Schwangerschaft und Stillzeit

Angesichts der zahlreichen Studien in der Literatur, die belegen, dass die Einnahme von nichtsteroidalen entzündungshemmenden Arzneimitteln während der Schwangerschaft mit einem erhöhten Risiko für Missbildungen des Fötus sowie mit schwerwiegenden Komplikationen bei Schwangeren während der Geburt verbunden sein kann, ist es erforderlich, die Kontraindikationen auf die Einnahme von zu erweitern LEUTROL ® auch während der Schwangerschaft und der anschließenden Stillzeit.

Wechselwirkungen

Die systemische Absorption von oral oder parenteral injiziertem Meloxicam setzt den mit LEUTROL ® behandelten Patienten möglichen Arzneimittelwechselwirkungen aus, die sowohl das Sicherheitsprofil als auch das therapeutische Profil des Arzneimittels verändern können.

Zu den Wirkstoffen, die mit Meloxicam interagieren können, gehören:

Orale Antikoagulanzien und Inhibitoren der Serotonin-Wiederaufnahme aufgrund des erhöhten Blutungsrisikos;
Diuretika, ACE-Hemmer, Angiotensin-II-Antagonisten, Methotrexat und Cyclosporin aufgrund ihrer Fähigkeit, die hepatotoxischen und nephrotoxischen Wirkungen von Meloxicam zu verstärken;
Nichtsteroidale entzündungshemmende Mittel und Kortikosteroide zur Schädigung der Magen-Darm-Schleimhaut
Lithium, angesichts der erhöhten toxischen Wirkungen desselben;
Cholestyramin, da es die Halbwertszeit und Clearance von Meloxicam verändern kann.

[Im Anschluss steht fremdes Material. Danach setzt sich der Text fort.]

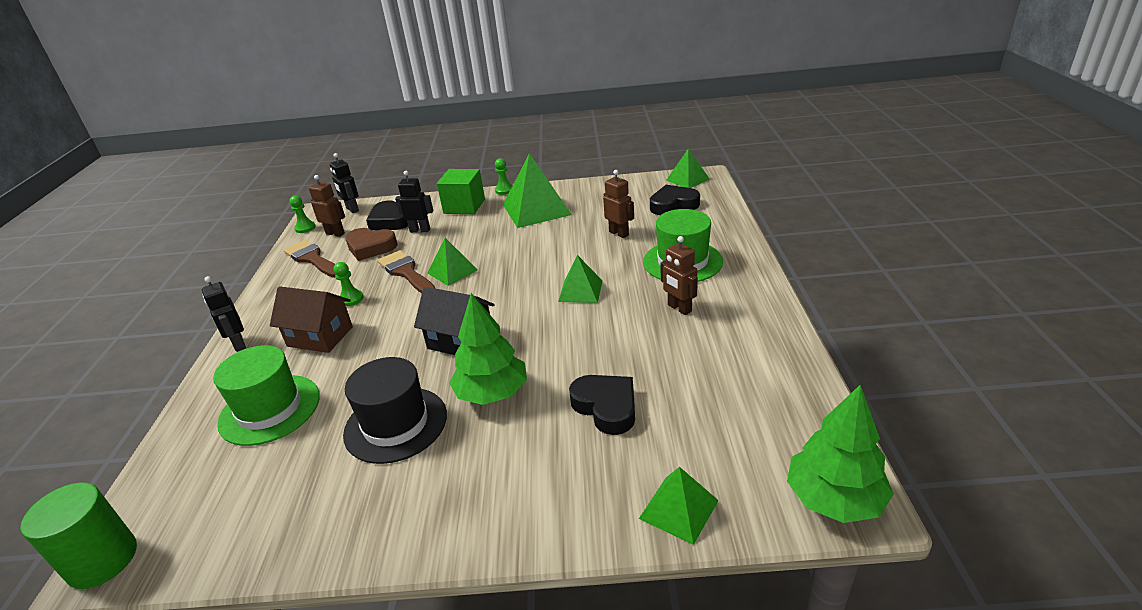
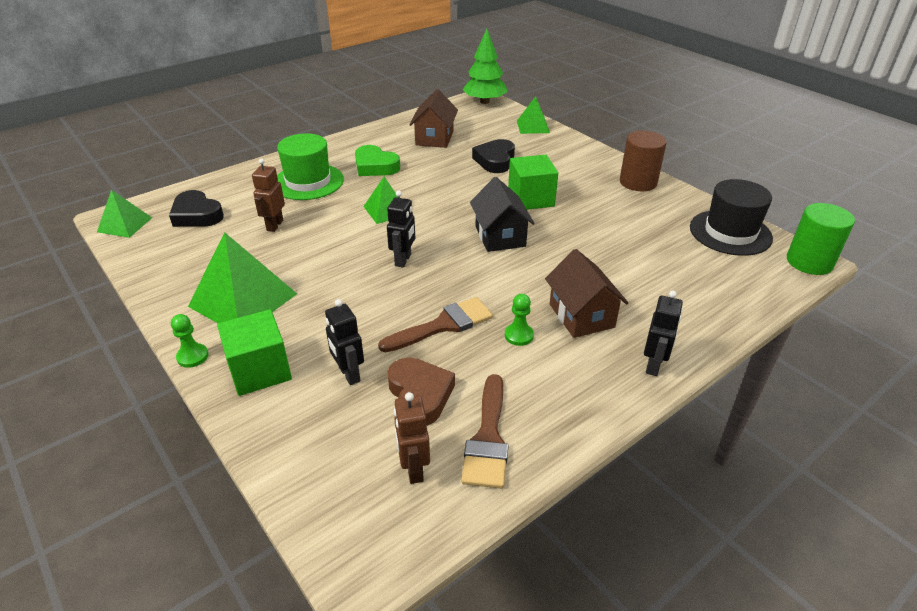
camera: 130 degrees left, 5 degrees up
(270, 409) = (665, 282): green hat -> none
(305, 228) = (425, 533): green pawn -> none
(352, 209) = (330, 514): black robot -> black robot (403, 260)
(390, 221) = (342, 427): black heart -> none
(396, 424) = (598, 220): black hat -> black hat (730, 232)
(406, 272) = (443, 325): brown brush -> brown brush turned 135 degrees counterclockwise
(407, 523) = (638, 182): none -> brown cylinder
(452, 271) = (415, 293): green pyramid -> none
(492, 393) = (531, 199): green tree -> green cube
(679, 308) = (375, 166): brown robot -> green heart
(719, 378) = (434, 138): none -> brown house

Gegenanzeigen LEUTROL ® Meloxicam

Die Anwendung von LEUTROL ® ist kontraindiziert bei Überempfindlichkeit gegen den Wirkstoff oder einen seiner sonstigen Bestandteile oder gegen chemisch und funktionell verwandte Wirkstoffe, Angioödeme, Ulkuskrankheiten, Verdauungsblutungen in der Vorgeschichte, Colitis ulcerosa, Morbus Crohn oder in der Vorgeschichte von die gleichen Pathologien, zerebrovaskuläre Blutungen, hämorrhagische Diathese oder gleichzeitige Antikoagulationstherapie, Nieren- und Leberversagen.

Nebenwirkungen - Nebenwirkungen

Nach der Einnahme von Meloxicam und anderen nicht-coxib-haltigen nicht-steroidalen entzündungshemmenden Arzneimitteln treten häufig klinisch relevante Nebenwirkungen auf.

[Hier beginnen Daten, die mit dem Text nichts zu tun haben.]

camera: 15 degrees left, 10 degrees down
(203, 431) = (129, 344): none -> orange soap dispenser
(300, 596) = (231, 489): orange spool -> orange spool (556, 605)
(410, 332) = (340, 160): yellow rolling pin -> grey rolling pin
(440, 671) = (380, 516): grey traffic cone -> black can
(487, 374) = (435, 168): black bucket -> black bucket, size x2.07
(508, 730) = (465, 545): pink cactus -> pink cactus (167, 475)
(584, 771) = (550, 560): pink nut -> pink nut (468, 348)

Unter den betroffenen Apparaturen scheinen die gastrointestinalen und integumentären Apparaturen die kritischsten Nebenwirkungen zu melden.

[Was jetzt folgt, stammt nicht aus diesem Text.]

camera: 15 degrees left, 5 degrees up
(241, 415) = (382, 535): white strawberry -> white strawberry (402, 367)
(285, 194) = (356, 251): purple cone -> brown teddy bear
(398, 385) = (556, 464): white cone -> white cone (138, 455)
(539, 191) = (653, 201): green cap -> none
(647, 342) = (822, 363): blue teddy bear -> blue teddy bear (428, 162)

Dazu gehören Magenpyrose, Magenschmerzen, Übelkeit und Erbrechen, Verstopfung und in schweren Fällen Geschwüre und Blutungen, erhöhte Blutungszeit, Anämie, Thrombozytopenie und Leukopenie, Hör- und Sehstörungen, Kopfschmerzen, Schlaflosigkeit, Schläfrigkeit, Verwirrung und Zittern, Erythem, Hautausschlag, Urtikaria und in schweren Fällen bullöse Reaktionen, Ödeme, anaphylaktische und anaphylaktoide Reaktionen, erhöhte Transaminasen, Hyperbilirubinämie und Hepatitis, Herzklopfen, schräges Ödem und Myokardinfarkt sind die häufigsten und klinisch besorgniserregendsten.